These days one of the most important requirements of databases is fast response time. In information technology several sectors require real-time data access, such as telecommunication, process control, stock exchange or national defense. In-memory databases have an advantage over conventional database systems as they use memory for storage instead of block access data storage devices, thus information retrieval can be orders of magnitude faster. While reading a block from a hard disk takes 5ms in average, the same operation takes approximately 100ns in memory. Memory based systems have only became accessible recently due to the availability of the increasing size and decreasing price of RAM modules.
With development of the database engine the goal was to create an object-relational database engine using memory as storage, that takes advantage of the strengths of the .NET framework.
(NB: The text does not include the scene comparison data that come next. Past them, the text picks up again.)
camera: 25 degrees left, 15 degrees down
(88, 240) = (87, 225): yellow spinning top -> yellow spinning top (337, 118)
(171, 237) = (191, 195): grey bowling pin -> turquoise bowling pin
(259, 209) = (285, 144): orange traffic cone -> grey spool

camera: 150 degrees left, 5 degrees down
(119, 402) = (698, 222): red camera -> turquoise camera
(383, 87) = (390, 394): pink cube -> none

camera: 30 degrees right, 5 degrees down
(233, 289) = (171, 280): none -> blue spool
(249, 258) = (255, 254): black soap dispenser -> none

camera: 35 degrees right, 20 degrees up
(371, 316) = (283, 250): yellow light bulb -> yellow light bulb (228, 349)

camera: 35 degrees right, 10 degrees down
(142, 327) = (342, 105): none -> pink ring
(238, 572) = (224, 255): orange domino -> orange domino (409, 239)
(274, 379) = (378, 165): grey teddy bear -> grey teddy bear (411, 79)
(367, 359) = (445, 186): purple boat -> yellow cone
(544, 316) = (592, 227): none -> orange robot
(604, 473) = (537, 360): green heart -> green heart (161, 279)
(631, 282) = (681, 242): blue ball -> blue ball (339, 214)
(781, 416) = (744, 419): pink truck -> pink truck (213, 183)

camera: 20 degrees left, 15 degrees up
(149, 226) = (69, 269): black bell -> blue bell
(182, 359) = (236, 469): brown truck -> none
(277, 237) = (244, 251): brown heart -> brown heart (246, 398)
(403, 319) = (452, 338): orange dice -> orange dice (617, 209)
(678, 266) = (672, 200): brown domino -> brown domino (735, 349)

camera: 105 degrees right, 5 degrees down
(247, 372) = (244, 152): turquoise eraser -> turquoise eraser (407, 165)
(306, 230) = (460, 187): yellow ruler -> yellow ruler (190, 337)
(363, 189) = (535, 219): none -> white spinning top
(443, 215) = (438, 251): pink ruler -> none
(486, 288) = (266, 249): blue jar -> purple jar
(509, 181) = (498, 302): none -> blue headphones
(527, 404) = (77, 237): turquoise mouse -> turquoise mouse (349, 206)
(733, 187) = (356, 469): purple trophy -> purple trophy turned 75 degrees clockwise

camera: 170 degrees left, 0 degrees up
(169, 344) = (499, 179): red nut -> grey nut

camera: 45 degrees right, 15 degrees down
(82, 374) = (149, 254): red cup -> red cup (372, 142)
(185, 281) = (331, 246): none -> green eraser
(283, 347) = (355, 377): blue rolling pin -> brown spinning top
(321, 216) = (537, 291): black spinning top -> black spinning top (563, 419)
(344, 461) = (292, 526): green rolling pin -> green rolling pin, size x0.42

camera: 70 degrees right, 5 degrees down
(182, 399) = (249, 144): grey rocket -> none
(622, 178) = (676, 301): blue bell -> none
This object-relation database engine could later serve play a role in making other database systems faster by serving as a cache layer on top of them.
In the first part of the thesis I present how the memory based database storage system works and explain the design decisions behind its modules. I outline how the index and transaction handling components work and describe their implementation details. Performance for database systems is important, however, for in-memory database systems it is even more so critical. Because of this during the planning phase I prove my decisions with calculations and attempt to select the best solutions throughout the process.
In the second part of the thesis I extend the system with a high performance text searching component. The efficiency of search can be improved by building a Full-Text index that is implemented by using various data structures. A Full-Text index represents a data storage and search mechanism which allows fast and efficient search within large text documents and text fields of databases. This solution improves the complexity of the search process from linear to logarithmical.